SME Tax News

In Russell Baker v HMRC TC02790 a purchase of own shares was voided on a technicality and the Tribunal had to decide whether the payment received by the taxpayer was taxable as a distribution instead of capital.

The taxpayer fell out with other shareholders and it was agreed that the company would repurchase his shares. The repurchase was later found to be void in company law because the company had a deficiency of reserves and the directors failed to make a declaration to allow a payment out of capital.

HMRC sought to tax the repayment which was out of assets and cash as a distribution under s415 ITTIOA 2005 on the basis that the payment was actually the release of loan to a participator in a close company.

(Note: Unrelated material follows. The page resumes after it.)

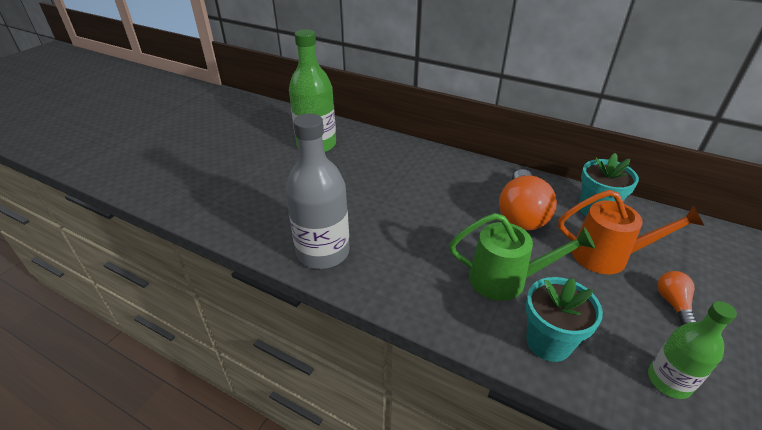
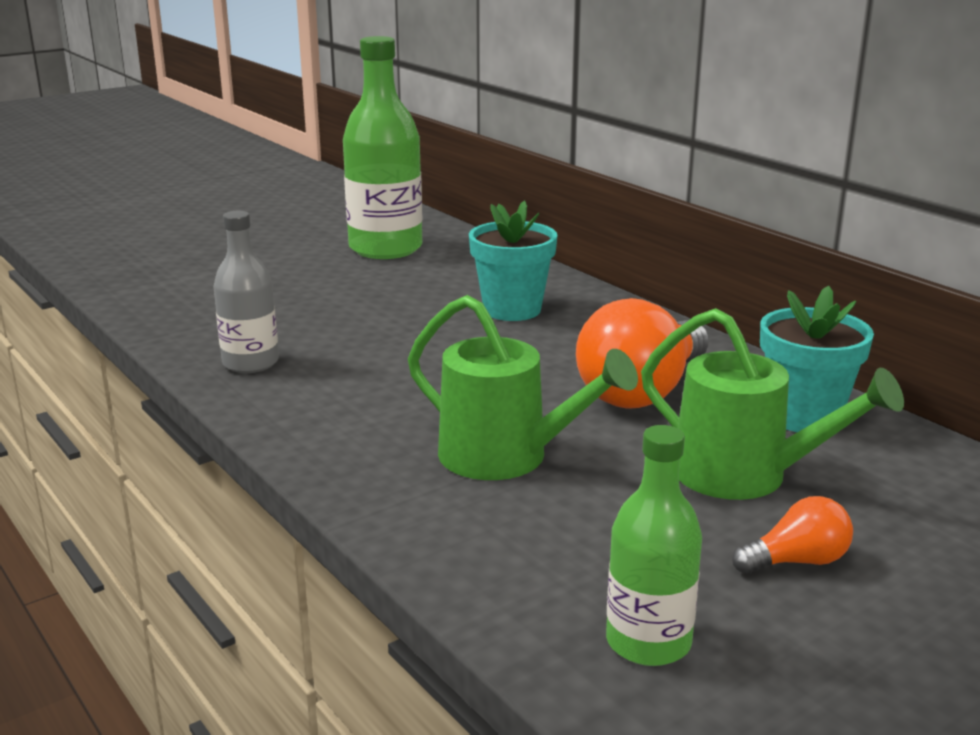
camera: 25 degrees right, 15 degrees down
(323, 252) = (250, 363): grey bottle -> grey bottle, size x0.59
(548, 342) = (485, 541): turquoise flower pot -> turquoise flower pot (512, 310)
(608, 256) = (745, 476): orange watering can -> green watering can
(673, 303) = (797, 561): orange light bulb -> orange light bulb turned 45 degrees clockwise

The tribunal found that the payment was unlawful and this meant that the contract to purchase the outgoing shareholder’s shares was void. The company was therefore entitled to its money back and the sum was not taxable as income.


In Mr Deepak Koshal Mrs Minu Koshal v HMRC TC02826 [2013], a couple held a property portfolio in joint names, however, the husband claimed that beneficial ownership of the property had been transferred to his wife, and so rental income was taxable on her alone. HMRC disagreed and raised an assessment on accountant Mr Koshal, levying penalties at 20% of tax lost.

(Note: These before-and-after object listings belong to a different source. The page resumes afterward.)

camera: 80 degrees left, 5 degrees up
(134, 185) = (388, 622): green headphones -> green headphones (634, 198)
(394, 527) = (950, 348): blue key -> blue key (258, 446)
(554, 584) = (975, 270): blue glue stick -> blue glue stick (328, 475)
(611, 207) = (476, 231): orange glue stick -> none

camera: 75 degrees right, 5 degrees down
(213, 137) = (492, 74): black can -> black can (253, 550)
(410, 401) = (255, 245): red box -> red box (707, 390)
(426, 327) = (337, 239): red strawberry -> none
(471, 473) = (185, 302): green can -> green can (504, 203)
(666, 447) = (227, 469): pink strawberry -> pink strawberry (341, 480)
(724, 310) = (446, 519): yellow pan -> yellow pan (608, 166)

Under sections 836 and 837 ITA 2007 (formerly s282A and B ICTA 1988) income from property held jointly by spouses (and civil partnerships) is taxed 50:50 unless there is evidence that neither has any beneficial entitlement to the property or an election is made using Form 17. The Koshal’s had made no such election. There was no evidence to show any transfer of beneficial ownership to the wife and the properties had been purchased using jointly owned case and loans from the husband, however she alone managed the property and collected rents. The tribunal ruled that the property income should be taxed 50:50.

How to prevent this problem occurring? There are three ways to avoid this type of situation arising, see Joint property: legal v beneficial ownership

Tax Credits Annual Declarations TC603D or TC603D2 (renewals) need to be submitted by 31 July 2013 in order to avoid loss of benefits.

Just a short update this time. We have a new guide to Schedule 36 Information notices and also a new guide that illustrates changes to the IHT rules, now that the Finance Bill 2013 has been enacted.

In Interfish Limited V HMRC [2013] UKUT  0336 the Upper Tier Tax Tribunal rejected an appeal by Interfish Limited that payments it made to Plymouth Albion rugby club as sponsorship were wholly and exlusively incurred for the benefit of the company.

In The Trustees of David Zetland Settlement v HMRC TC02690 [2013] the FTT agreed with HMRC's refusal to give IHT Business Property relief (“BPR”) on the grounds that the activity of owning and running serviced offices was “mainly” one of dealing in land or making or holding investments.